Sunday, August 26, 2007

Face-Lift 408


Guess the Plot

Grizelda

1. It's not easy having a mother who's such an obsessive Monkees fan she names her children after Monkees song titles, especially when your older sisters, Valleri and Mary Mary, used up the only normal names in the catalog. Still, Grizelda doesn't envy her brother, Randy Scouse Git.

2. Suspected of having political ties to the deposed king, Grizelda is hauled away by the police, but when pixies riding on rats rescue her and take her to their underground world she wonders if she wasn't better off in the hands of the police, since the underground is inhabited by communist goblins.

3. Half bear, half video game princess, Grizelda is torn between her loyalty to pixilated fantasy worlds and her love of scaring campers in national parks.

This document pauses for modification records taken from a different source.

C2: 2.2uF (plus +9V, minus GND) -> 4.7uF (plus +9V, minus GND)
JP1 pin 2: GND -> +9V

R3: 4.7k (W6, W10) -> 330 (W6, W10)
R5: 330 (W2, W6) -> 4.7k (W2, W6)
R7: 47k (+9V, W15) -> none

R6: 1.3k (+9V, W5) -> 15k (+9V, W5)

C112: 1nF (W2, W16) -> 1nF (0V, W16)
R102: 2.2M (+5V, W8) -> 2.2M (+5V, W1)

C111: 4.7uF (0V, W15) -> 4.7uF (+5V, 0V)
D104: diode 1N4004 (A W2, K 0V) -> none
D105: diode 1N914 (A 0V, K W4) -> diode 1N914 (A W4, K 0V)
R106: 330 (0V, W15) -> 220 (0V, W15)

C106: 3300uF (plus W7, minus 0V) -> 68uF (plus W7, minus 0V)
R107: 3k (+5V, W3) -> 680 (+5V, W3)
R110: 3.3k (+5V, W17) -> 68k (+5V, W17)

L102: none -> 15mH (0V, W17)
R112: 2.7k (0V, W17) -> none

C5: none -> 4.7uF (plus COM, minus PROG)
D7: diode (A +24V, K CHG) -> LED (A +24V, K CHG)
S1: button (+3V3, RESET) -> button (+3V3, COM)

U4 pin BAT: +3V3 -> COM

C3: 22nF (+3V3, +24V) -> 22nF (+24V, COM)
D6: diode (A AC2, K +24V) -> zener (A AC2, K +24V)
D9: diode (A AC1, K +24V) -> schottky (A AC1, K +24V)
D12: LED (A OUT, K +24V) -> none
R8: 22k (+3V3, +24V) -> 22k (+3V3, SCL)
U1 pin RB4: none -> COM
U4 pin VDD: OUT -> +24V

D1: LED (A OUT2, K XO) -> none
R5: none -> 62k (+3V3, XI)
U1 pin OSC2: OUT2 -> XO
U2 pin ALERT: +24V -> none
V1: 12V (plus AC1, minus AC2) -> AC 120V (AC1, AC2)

4. Sick to death of all the "wicked witch" jokes, sixteen-year-old Grizelda Smitts decides she might as well take up witchcraft--and finds that she's surprisingly good at it.

5. When Grizelda sets off to make her fortune in the bawdy-houses of London's East side, she gets kidnapped by a mad alchemist. Can she escape before he gilds her?

6. Grizelda is a 'pillow angel'--a child who cannot move, speak, or hear and must be fed via tube. However, she does think, and in her mind she's a pole dancer married to NASCAR hunk Ellis Whitney--who one day appears at her house to free her from her family.


Original Version

Dear Evil Editor:

I am seeking representation for Grizelda, a young adult fantasy novel.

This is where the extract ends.